IGF-1 as a Research Biomarker

Because GH has a pulsatile secretion pattern with significant minute-to-minute variability, serum IGF-1 is typically used as the primary laboratory biomarker for GH axis activity in research settings. IGF-1 is produced primarily by the liver in response to GH stimulation, and its levels reflect integrated GH exposure over the preceding hours rather than the instantaneous GH concentration.

In research protocols using ipamorelin and CJC-1295 combinations, IGF-1 changes are commonly monitored as the primary downstream measure of secretagogue activity. The Alba et al. clinical trial documented sustained IGF-1 elevations over a multi-day period following CJC-1295 administration, providing a basis for understanding the pharmacodynamic time course.

Practical Research Considerations

Research protocols using ipamorelin and CJC-1295 share common preparation requirements with other injectable peptides.
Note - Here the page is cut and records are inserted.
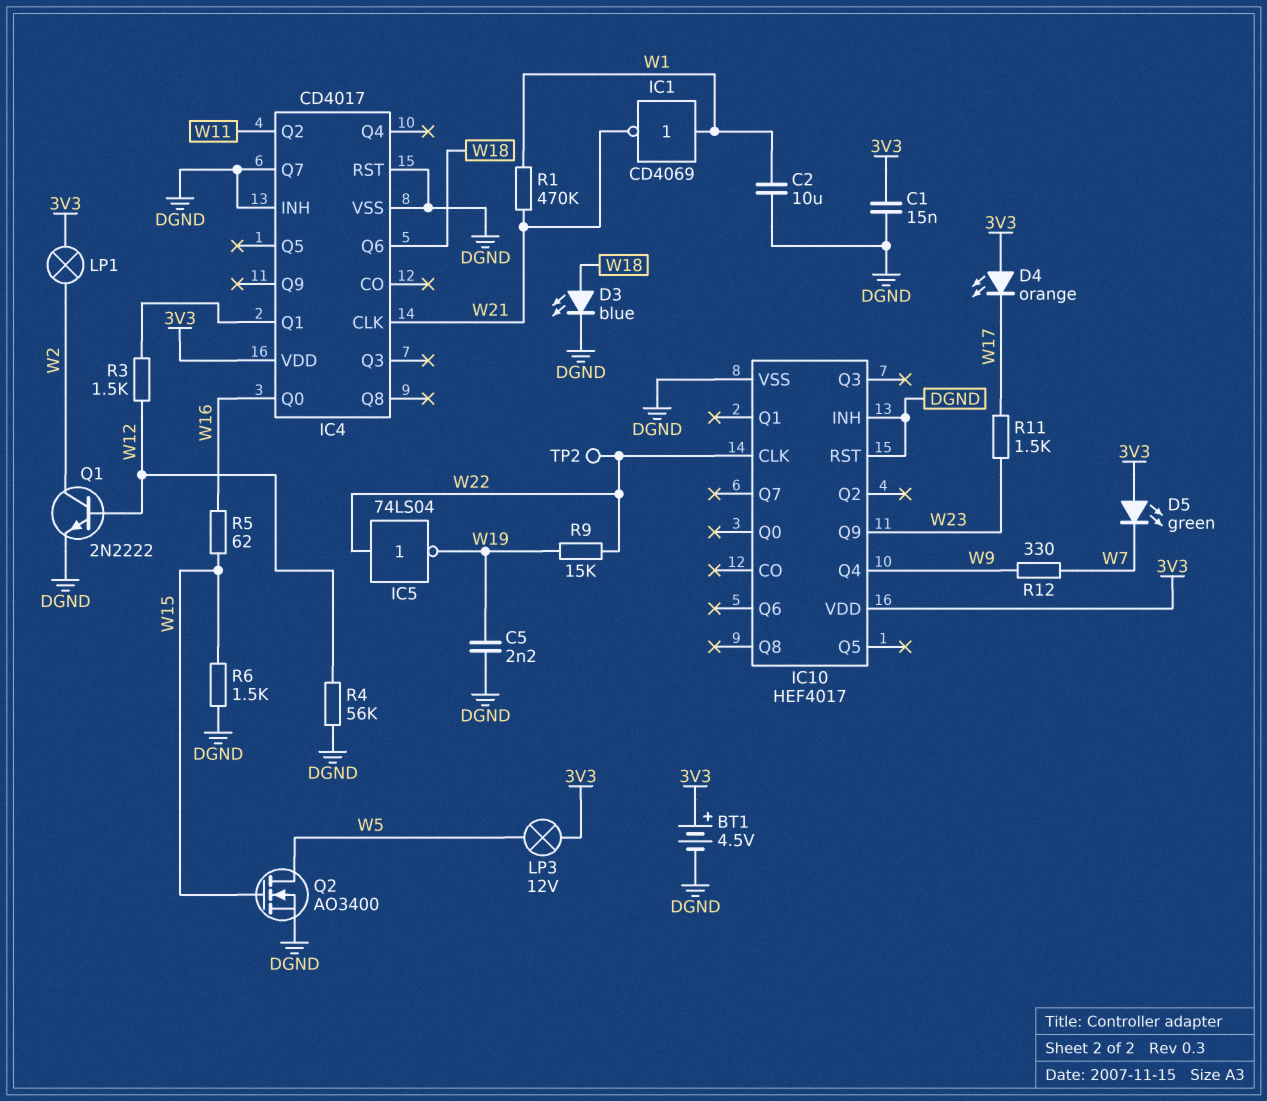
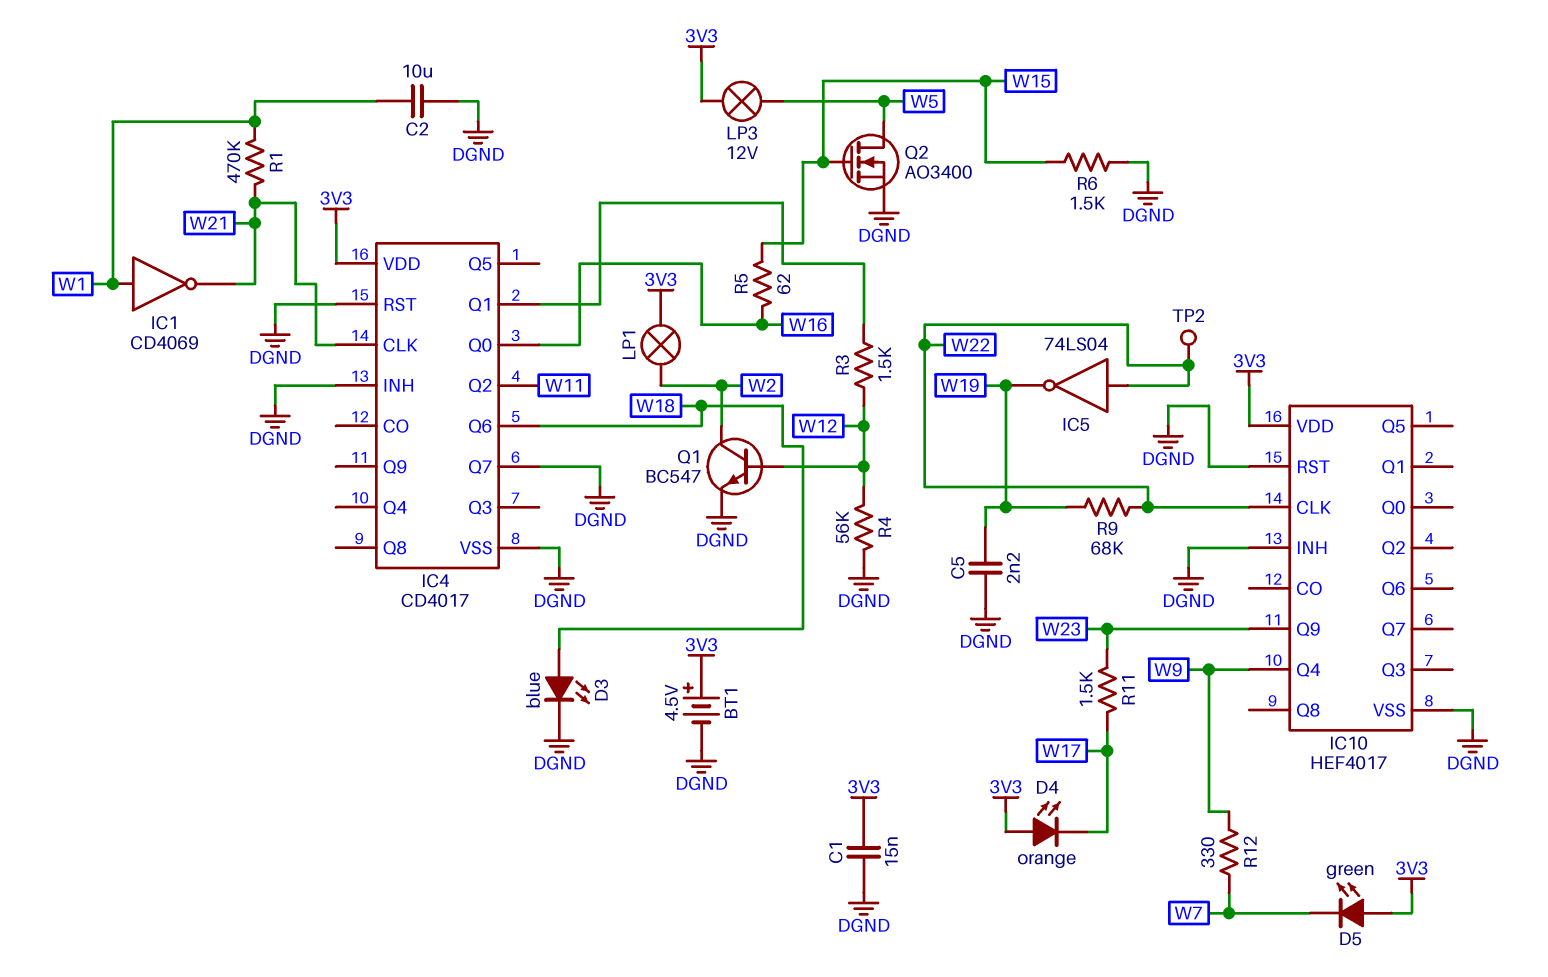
Q1: NPN 2N2222 (B W12, C W2, E DGND) -> NPN BC547 (B W12, C W2, E DGND)
R9: 15k (W19, W22) -> 68k (W19, W22)

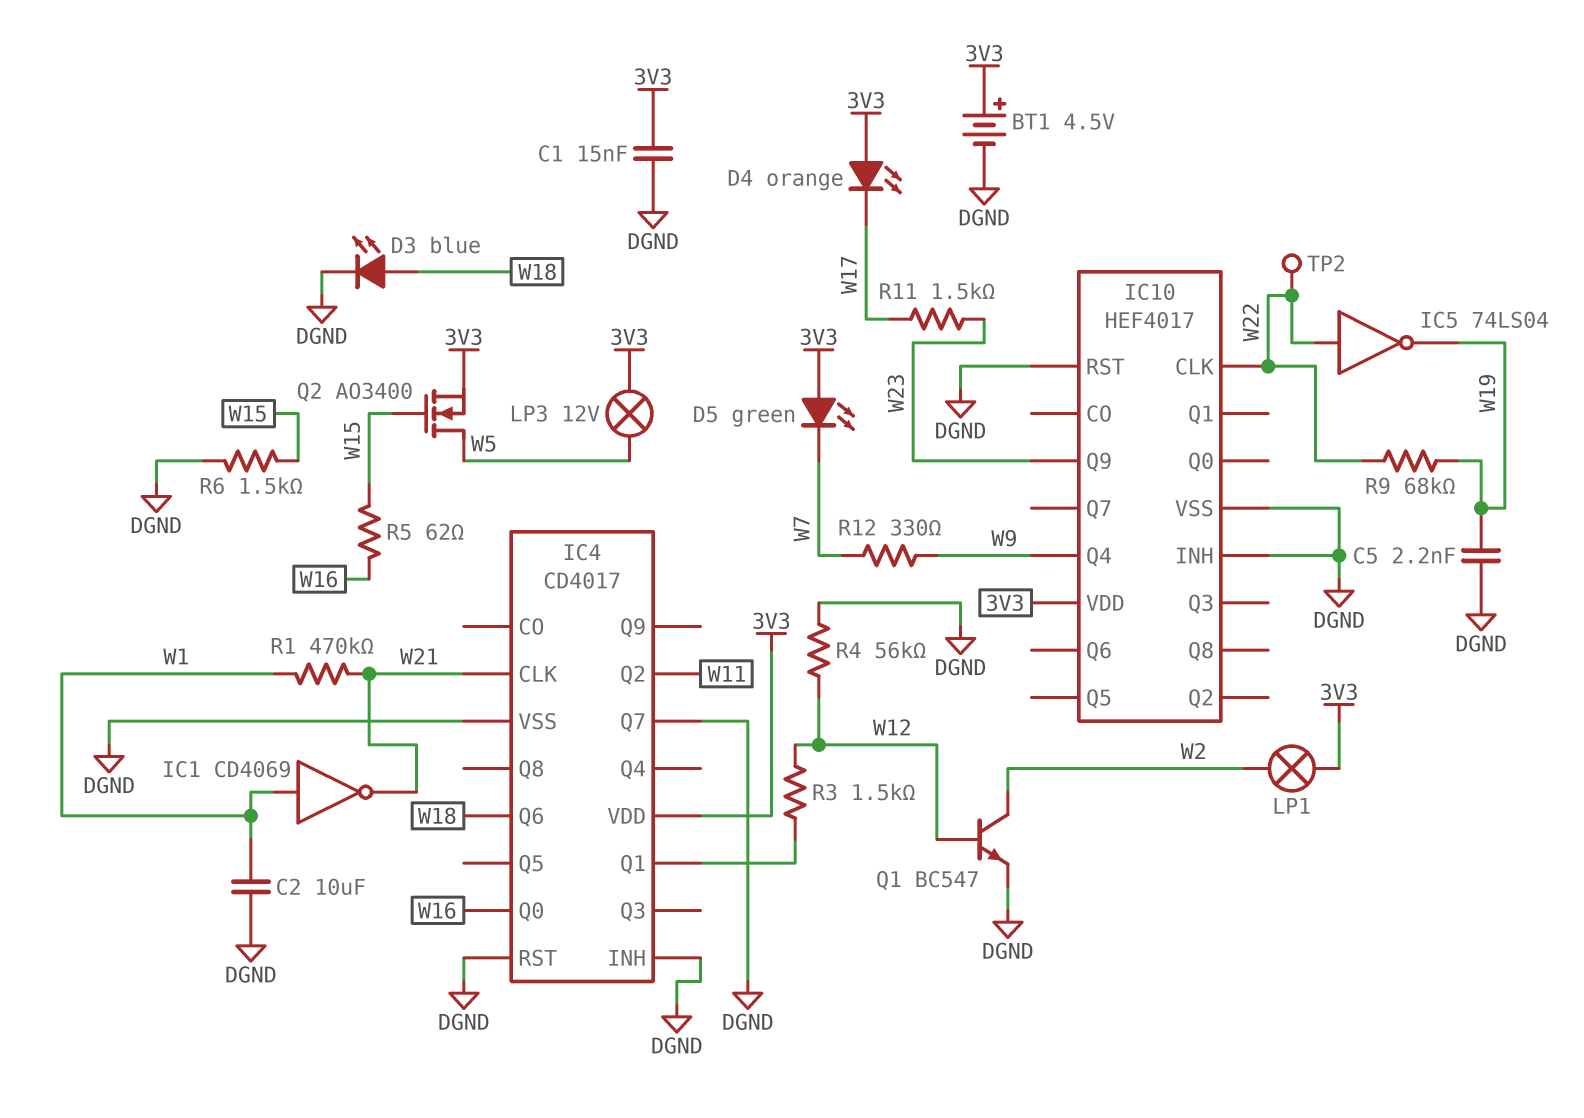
Q2: NMOS AO3400 (G W15, D W5, S DGND) -> NMOS AO3400 (G W15, D W5, S 3V3)

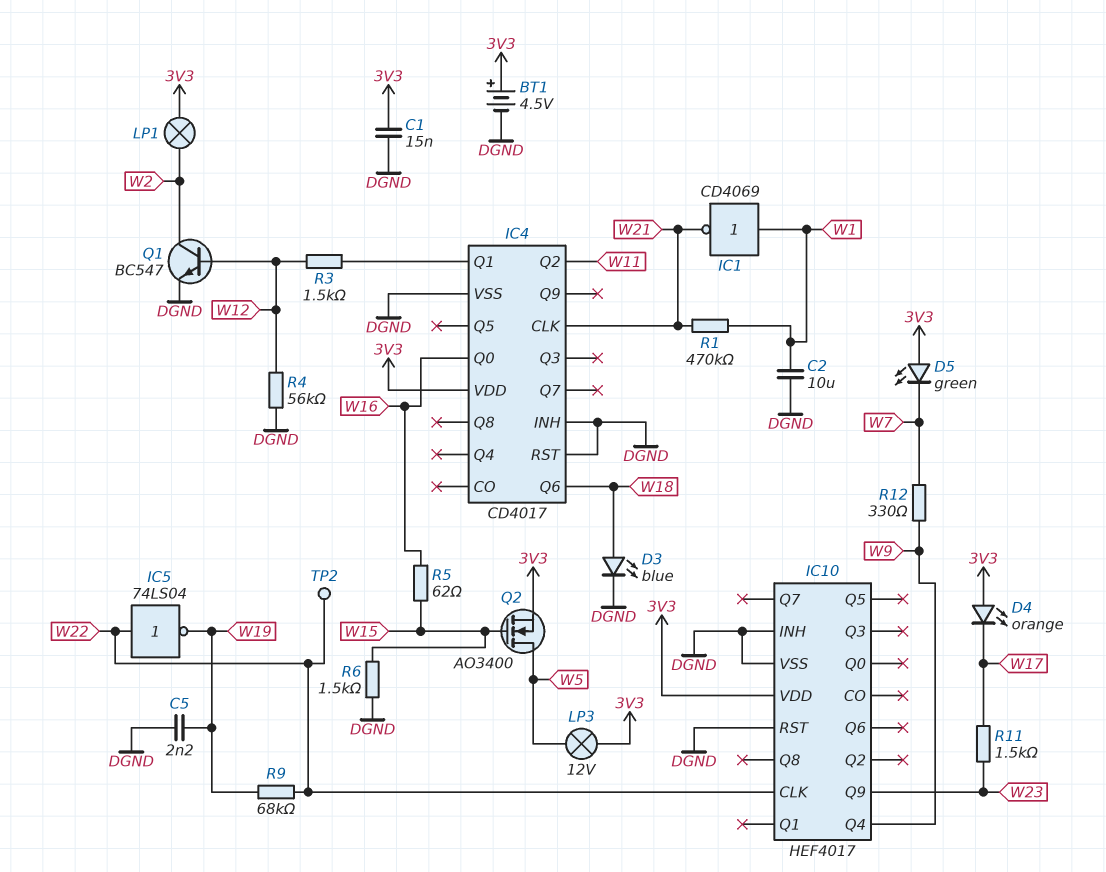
IC4 pin Q7: DGND -> none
Both compounds require reconstitution with bacteriostatic water prior to use, and require cold-chain storage once reconstituted.

The standard reconstitution procedure involves adding bacteriostatic water to the lyophilised peptide vial, allowing the powder to dissolve without agitation, and storing the resulting solution refrigerated (2–8°C) with protection from light. For comprehensive reconstitution guidance including volume calculations and dilution protocols, the peptide reconstitution research guide covers these procedures in detail.
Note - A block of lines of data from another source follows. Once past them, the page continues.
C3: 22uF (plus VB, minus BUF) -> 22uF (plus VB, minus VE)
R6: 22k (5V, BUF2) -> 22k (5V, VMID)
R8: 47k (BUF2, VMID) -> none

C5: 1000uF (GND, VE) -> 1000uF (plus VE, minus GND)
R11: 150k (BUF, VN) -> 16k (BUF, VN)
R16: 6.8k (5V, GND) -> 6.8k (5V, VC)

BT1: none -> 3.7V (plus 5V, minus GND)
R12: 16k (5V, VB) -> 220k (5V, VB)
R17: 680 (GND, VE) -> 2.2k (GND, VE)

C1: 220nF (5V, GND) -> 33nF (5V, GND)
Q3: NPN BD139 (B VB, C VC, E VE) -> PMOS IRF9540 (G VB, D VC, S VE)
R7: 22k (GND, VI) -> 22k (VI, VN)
For researchers sourcing research-grade ipamorelin and CJC-1295 in Australia, RetaLABS supplies the pre-combined CJC-1295/ipamorelin formulation as a single vial, which simplifies research preparation. Individual ipamorelin and CJC-1295 vials are also available for protocols requiring independent dosing of each compound.

For an analytically-minded biohacking perspective on this compound combination, MindBodySoulDeveloper's ipamorelin and CJC-1295 research guide covers the performance optimisation context in detail.

Australian Regulatory Context

In Australia, ipamorelin and CJC-1295 are not registered therapeutic goods on the Australian Register of Therapeutic Goods (ARTG). The Therapeutic Goods Administration (TGA) classifies peptides of this type under Schedule 4 (prescription medicine) or higher scheduling, depending on the specific compound and intended use. For a full overview of how the TGA schedules research peptides and what changed with the 2025 rescheduling decisions, see the TGA peptide regulations in Australia guide.

Any use of these compounds in Australia must be conducted within the framework of applicable regulations, including the requirements of the TGA and relevant institutional ethics and research protocols. This article describes the compounds in the context of published research only.

Summary

Ipamorelin and CJC-1295 represent two of the best-characterised growth hormone secretagogues in the research literature. Their complementary mechanisms — ghrelin receptor agonism (ipamorelin) and GHRH pathway activation (CJC-1295) — produce synergistic GH pulse amplification that operates within the body's endogenous regulatory architecture. The downstream effects on IGF-1, body composition, and tissue repair pathways reflect the established physiology of the GH axis and have been the subject of substantial clinical and preclinical investigation. Another GHRH-class compound frequently studied alongside secretagogue combinations is Tesamorelin — a full-length synthetic GHRH analogue that has been specifically evaluated for visceral adipose tissue reduction. For a mechanistic breakdown of how Tesamorelin differs from CJC-1295-based protocols in targeting abdominal adiposity through the GH axis, see our dedicated article on Tesamorelin and visceral fat research.

As with all peptide research compounds, robust study of their effects in human populations remains an active and evolving area. Researchers engaging with this literature should consult primary sources and consider the limitations of extrapolating animal and small-sample human data to broader populations.